All this grandeur, lost.

In the 363rd year of the Common Era, the hidden city of Petra (the biblical “Sela,” in what is now the nation of Jordan) was in the midst of its second bloom. The first came centuries before, when it blossomed into the premier stop along the trade routes between the East and Gaza, the most important port in the Levant, and the gateway to the markets of Greece, Egypt, Rome, and Syria. This important trade route was the family business and life’s blood of Petra’s inhabitants and civil overseers: the Nabataeans.

The intervening winter that allowed for this second spring came with the winds of change, blown from the west when Rome, which had been receiving tribute from Petra since the 1st century BC, invaded and claimed much of the  surrounding territory, including several precious trade routes. Petra’s decline was swift and sharp in the wake of Rome’s avarice, and yet drained of vitality though it was, the mountain city remained. When Emperor Trajan annexed and established it as the capitol of what he called the Arabia Petraea, Petra slowly began to see a new revival — one that would, in part, erase its cultural identity, but an architectural and economic revival all the same.

By the year 363, Petra was the center of a diocese under the auspices of Constantine’s dream, the Eastern Roman Empire. It had lost some of its luster from the glory days of the Nabataean kings, but the addition of Byzantine colonnades, finely carved chancels, and arrays of opus sectile mosaics certainly beautified the aging city….

…until the earthquake.

Records of the time indicate that the quake was felt as far away as Aqaba, and the devastation it leveled on Petra certainly reflected such magnitude. Like most earthquakes, it began at a tumultuous locus and concluded with an aftershock some hours later. It toppled temples, sent broken columns into the walls of the Royal Palace, and utterly demolished the city’s only theater. Over half the residents took the quake, which killed hundreds, as a sign from above and chose to abandon Petra, her short-lived Renaissance now at an end, forever.
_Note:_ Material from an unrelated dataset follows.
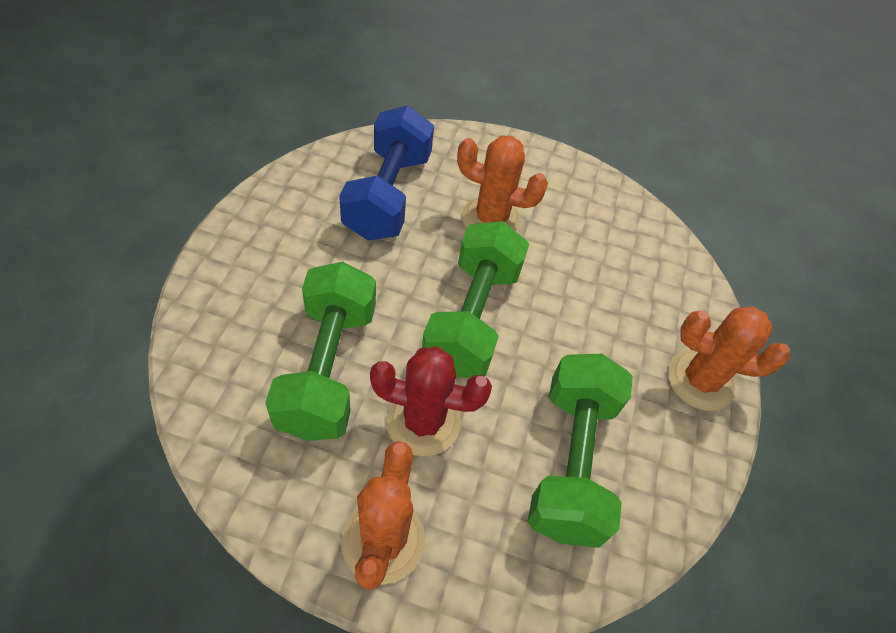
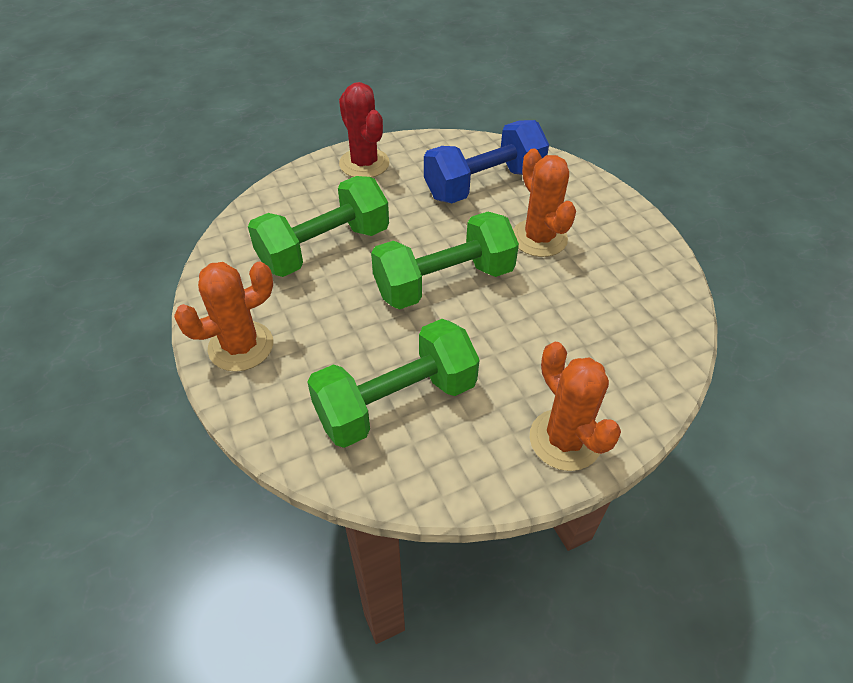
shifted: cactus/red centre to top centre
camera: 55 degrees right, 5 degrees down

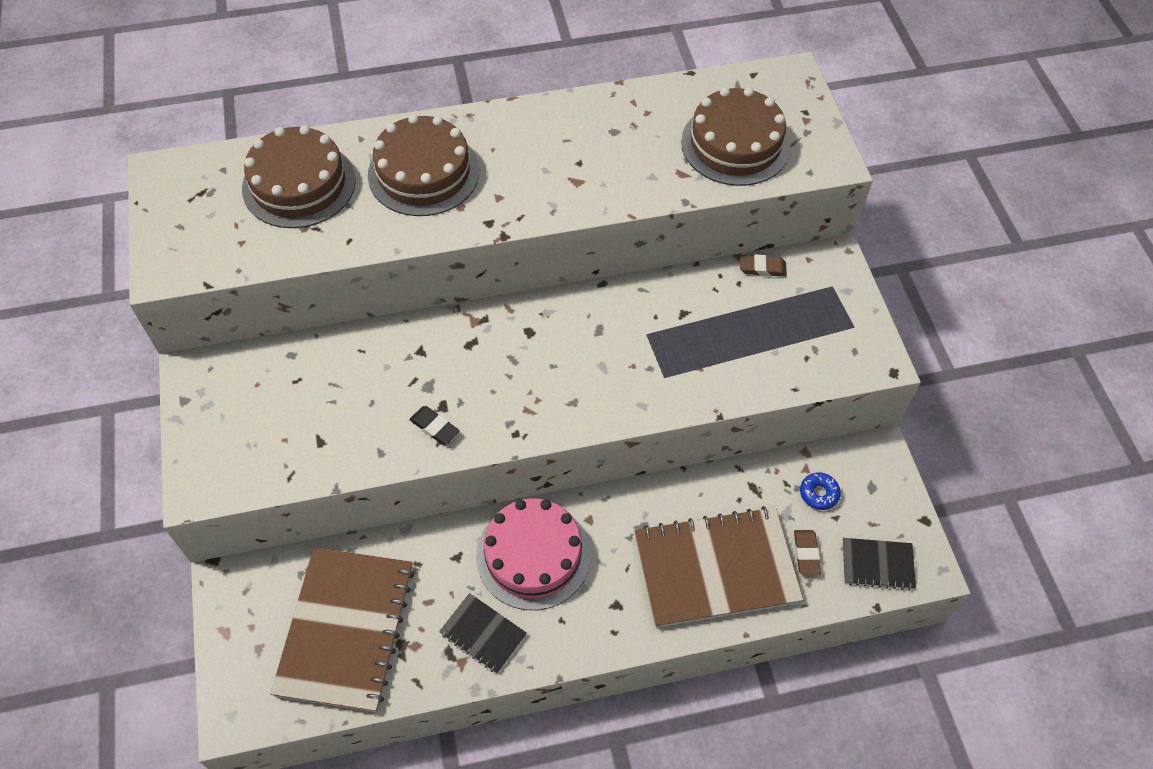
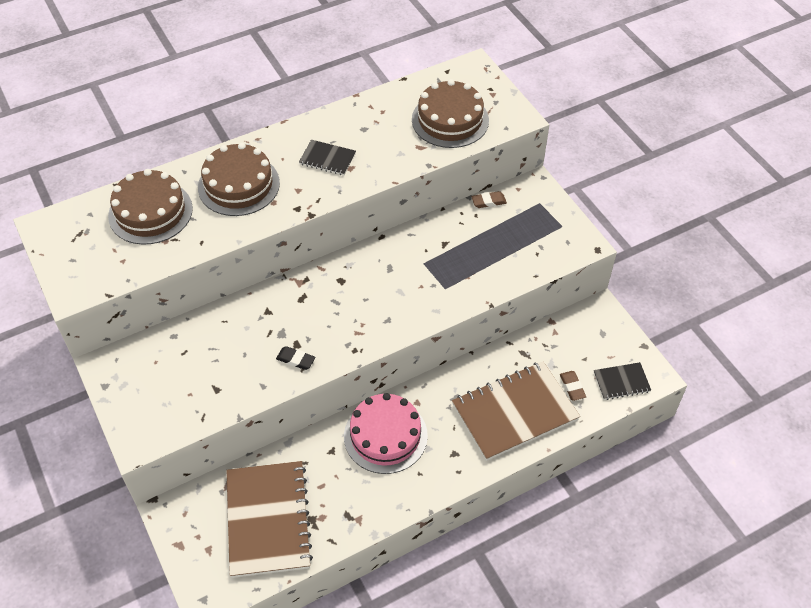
gone: donut/blue middle right
shifted: notebook/black (no. 1 from left) bottom centre to top centre
camera: 15 degrees left, 5 degrees down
<3>Shaking Heaven and Earth

The quake that rocked Palestine then remains an oft-discussed event. So great was its power that diviners and oracles, including some from as far back as the reign of Emperor Trajan, claimed to have foreseen the event. None of these prognosticators spoke in specifics, naturally, but the timing is certainly curious.

Just before the earthquake, in late 362, the Emperor Julian, “the Apostate,” had outlawed the teaching of Christianity, which had been the state religion for almost 30 years by then, throughout the breadth of the empire. Then, a month after the earthquake, Julian died at the Battle of Ctesiphon. Shortly after that, Julian’s successor Valentinian made his brother Valens the ruler in the east, and in so doing, created at last a permanent separation of the Roman and Byzantine Empires — an act that would ultimately precipitate the fall of both empires, according to some scholars.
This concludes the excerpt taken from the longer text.